国民皆保険を壊すTPP参加は容認できない
(『全国保険医新聞』2011年3月5日号より)
昨年末、菅首相が突如表明し、6月に最終決定するとされるTPP(環太平洋連携協定)参加問題。医療の分野では、医療の市場化拡大による国民皆保険の崩壊が危惧されている。全国保険医団体連合会や各地の保険医協会をはじめ、日本医師会、全日本民主医療機関連合会などがこぞって参加反対や懸念を表明している。
医療を「もうけ本位」にするのか
保団連の三浦清春政策部長は、マスコミからの取材に答え、「TPP参加で、日本の国民皆保険制度が『非関税障壁』とされかねない」と指摘した。
TPP参加には、関税のほか、関税以外の輸入制限措置(非関税障壁)の撤廃・緩和が条件となる。国民皆保険制度が「非関税障壁」とされれば、医療分野に市場原理が持ち込まれることになる。

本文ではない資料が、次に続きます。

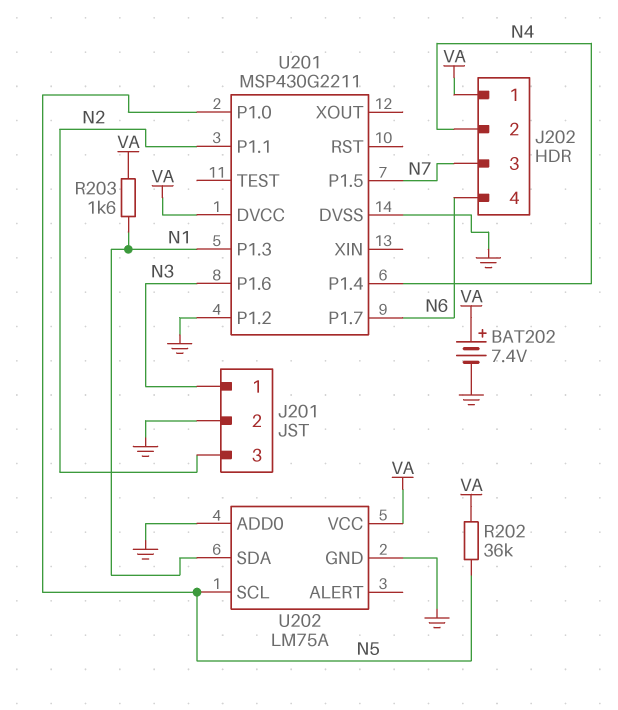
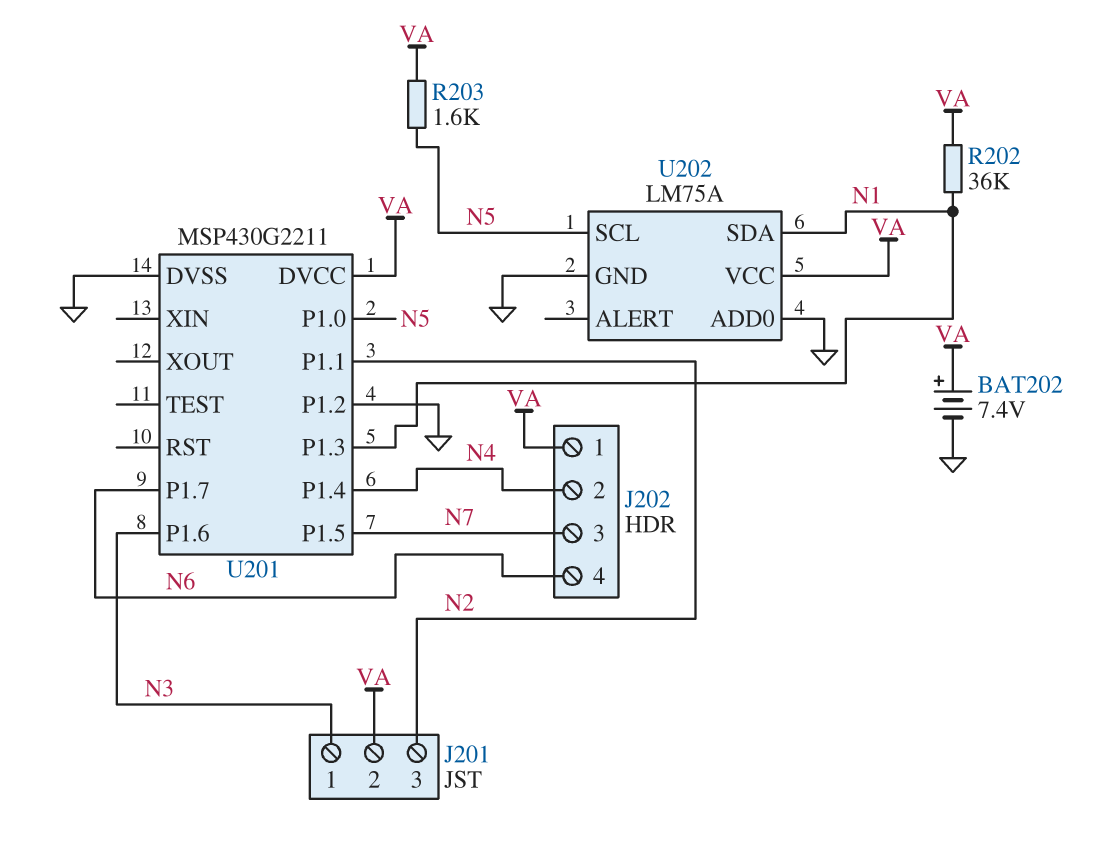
J201 pin 2: GND -> VA
R202: 36k (N5, VA) -> 36k (N1, VA)
R203: 1.6k (N1, VA) -> 1.6k (N5, VA)

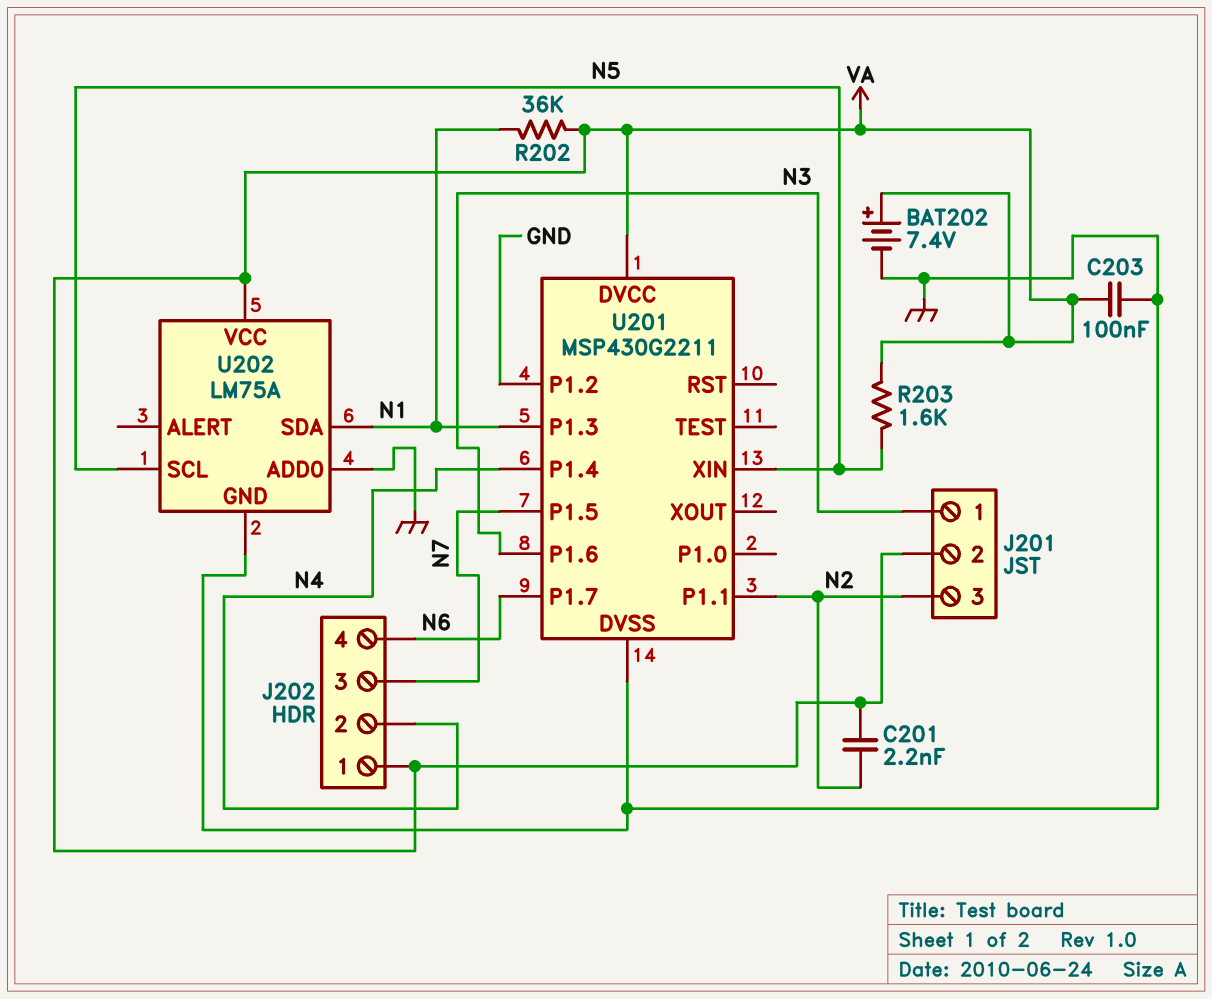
C201: none -> 2.2nF (N2, VA)
C203: none -> 100nF (GND, VA)
U201 pin P1.0: N5 -> none
U201 pin XIN: none -> N5

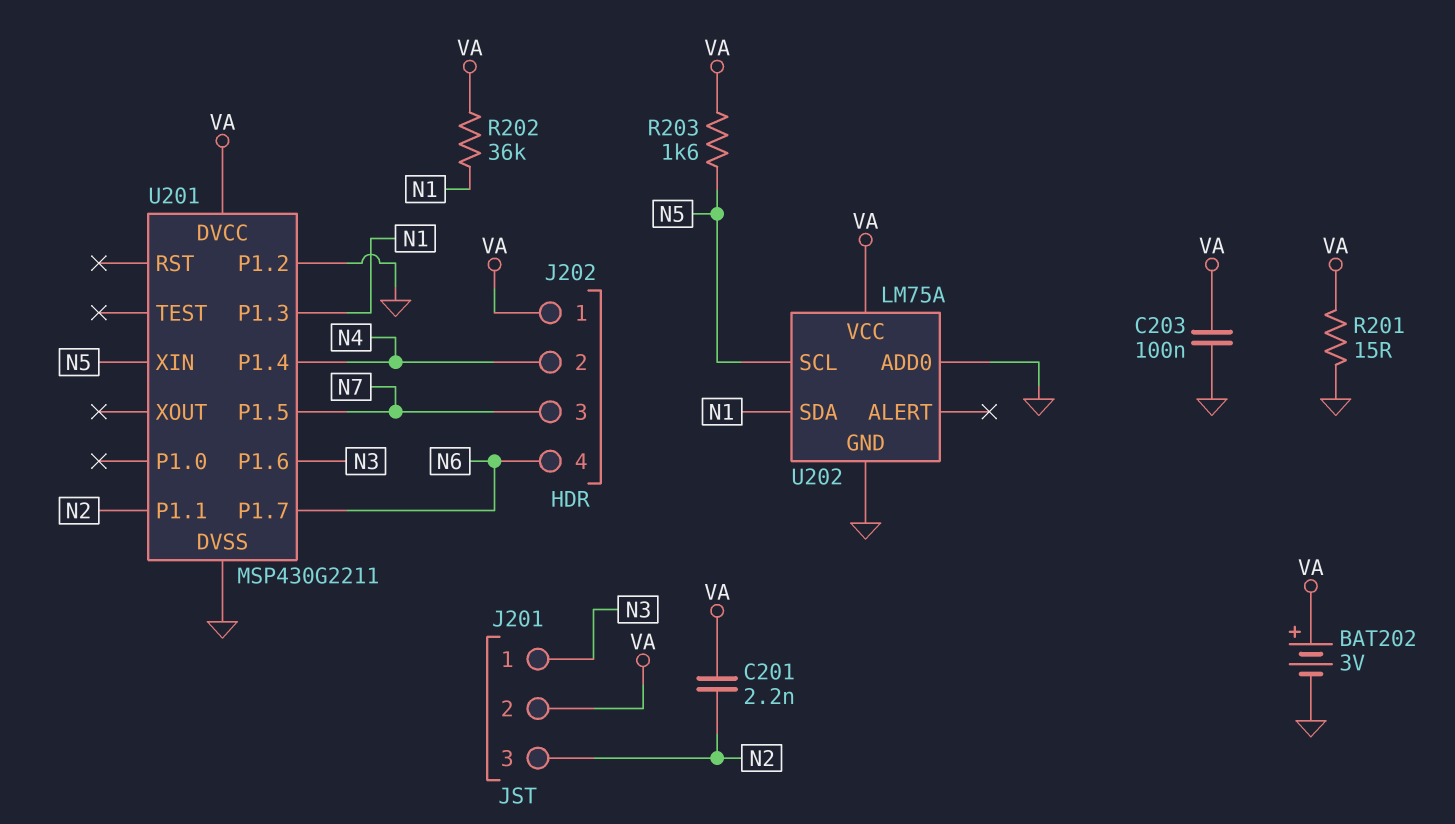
BAT202: 7.4V (plus VA, minus GND) -> 3V (plus VA, minus GND)
R201: none -> 15 (GND, VA)

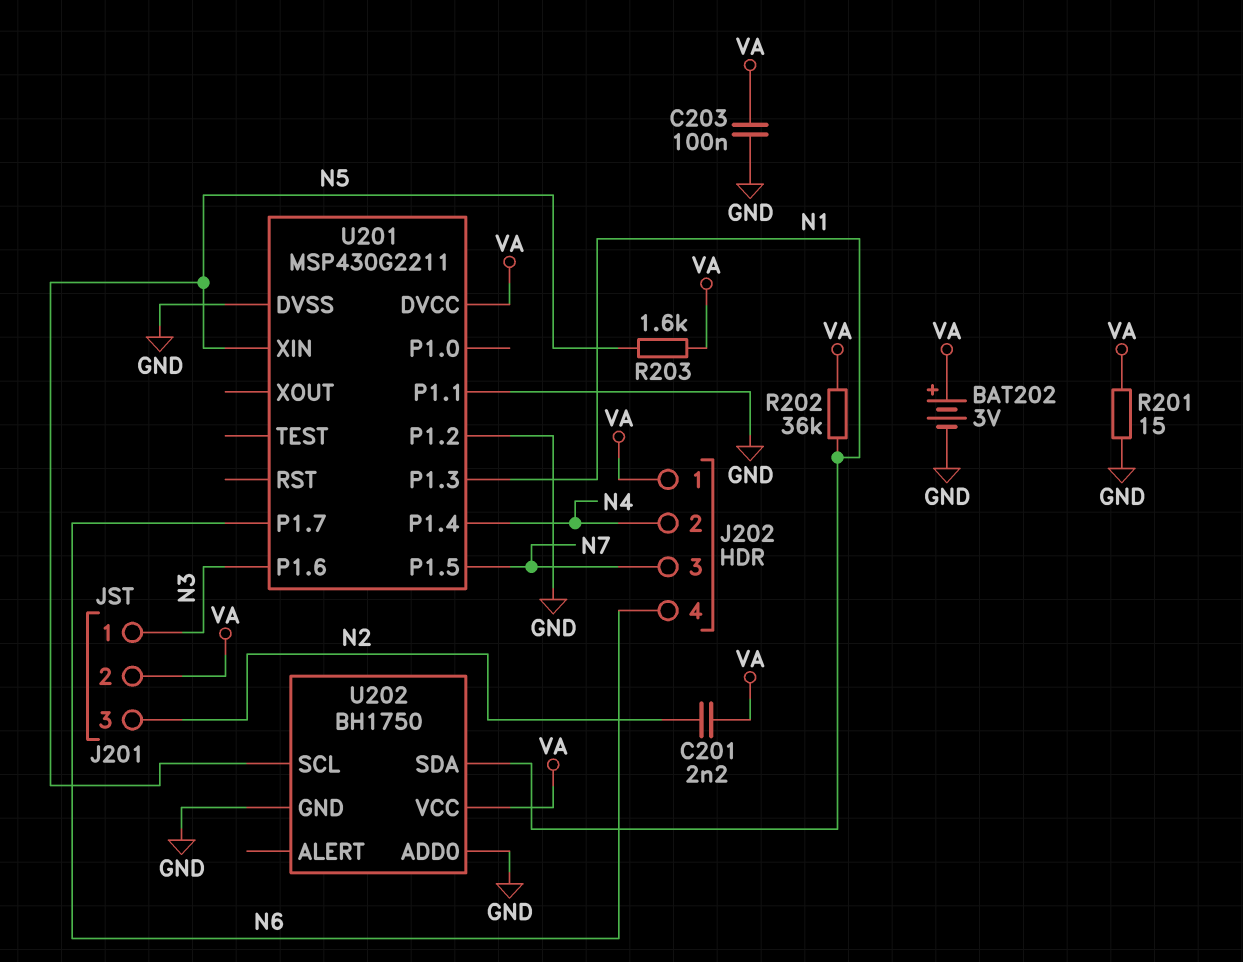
U201 pin P1.1: N2 -> GND
U202: LM75A -> BH1750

三浦政策部長は「医療費を支払えない人は満足な医療を受けられなくなる」、「TPP参加問題では、医療を社会保障として守るのか、もうけ本位にするのかが問われる」と指摘した。
医療の民営化を日米で共同実行
「TPPを主導するアメリカが考えているのは、農業や郵政と並んで医療の民営化。これを日米の共同で実行するのがTPP」。2月18日の衆議院予算委員会のQ考人質疑で、萩原伸次郎横浜国立大学大学院教授は、TPP参加のねらいを指摘した。
政府の行政刷新会議が1月26日にまとめた「規制改革」中間とりまとめでは、「改革の方向性」として、「公的保険の適用範囲を再定義」するとしている。
TPP参加によって、医療ツーリズムによる利益追求のための患者選別や、外国資本が経営に参画した医療法人・医療機関が広がり、混合診療の拡大や、解禁される事態が懸念される。
各地で反対の声
2月24日には、TPP参加に反対する民主党などの国会議員らが中心となって「TPPを考える国民会議」の設立を発表し、代表世話人に宇沢弘文東京大学名誉教授を迎えた。
岩手、福島、大阪歯科、奈良などの各保険医協会が、TPP参加問題で理事会決議や見解、理事長声明を出している。いずれも、医療の市場化・営利化拡大により国民皆保険制度の崩壊を招くと指摘している。保団連は1月31日、三浦政策部長の談話を発表した(要旨は本紙2月15日号)。
また日本医師会は昨年12月、TPP参加に懸念を表明する見解を発表、全日本民医連も参加反対を明らかにしている。